Today's study, conducted by researchers at the National Cancer Institute, the Robert Wood Johnson Foundation and the University of California at San Diego, is the largest and most detailed examination of trends in workplace smoking restrictions in each of the 50 states and the District of Columbia. The study involved interviews in 1993, 1996 and 1999 with over 270,000 private sector worker who were questioned about the existence of official workplace rules by the U.S. Census Bureau for NCI.
The good news is that, nationally, 68.6 percent of all indoor workers reported working under a smoke-free policy in 1999, compared to 46 percent in 1993. In 1993, only two states, Washington and Utah, had 60 percent of their workers reporting a smoke-free policy; 47 states and the District Columbia have now reached this level of coverage.
The bad news is that more than 30 percent of workers still report being unprotected by smoke-free workplace policies and progress has been uneven across the country. It is shameful that 40 percent or more of workers in Nevada, Kentucky, Indiana, South Dakota and Michigan report a lack of workplace protection from secondhand smoke.
It is also important to note that, despite the well-documented dangers of secondhand smoke, the tobacco industry and its allies continue to mobilize against smoke-free policies, often offering voluntary compliance as an alternative. This study blows yet another hole through the industry's self-serving arguments.

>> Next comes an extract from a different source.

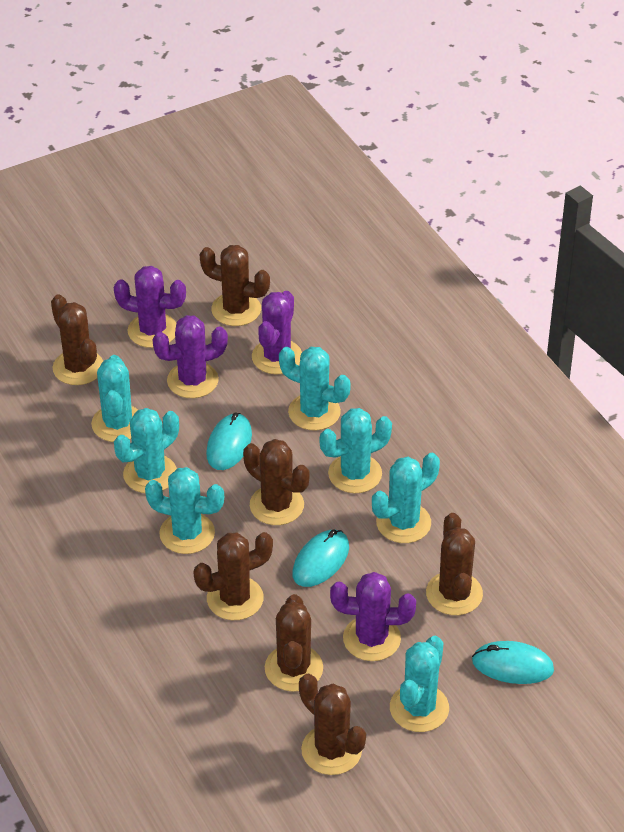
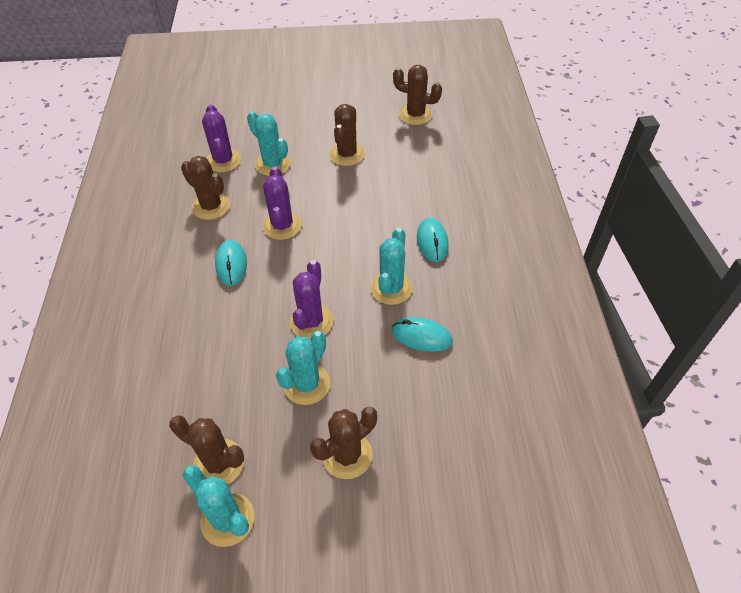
brown cactus: 7 -> 5
purple cactus: 4 -> 3
turquoise cactus: 7 -> 4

Secondhand smoke kills and sickens. It is responsible for 3,000 cancer deaths and 62,000 deaths from coronary heart disease each year, much of them due to workplace exposure. Secondhand smoke contains over 4,000 chemicals and 43 carcinogens, including formaldehyde, cyanide, arsenic, carbon monoxide, methane, benzene and radioactive polonium-210. Today's study shows that while more Americans are being protected from these deadly dangers, there is still much work to be done.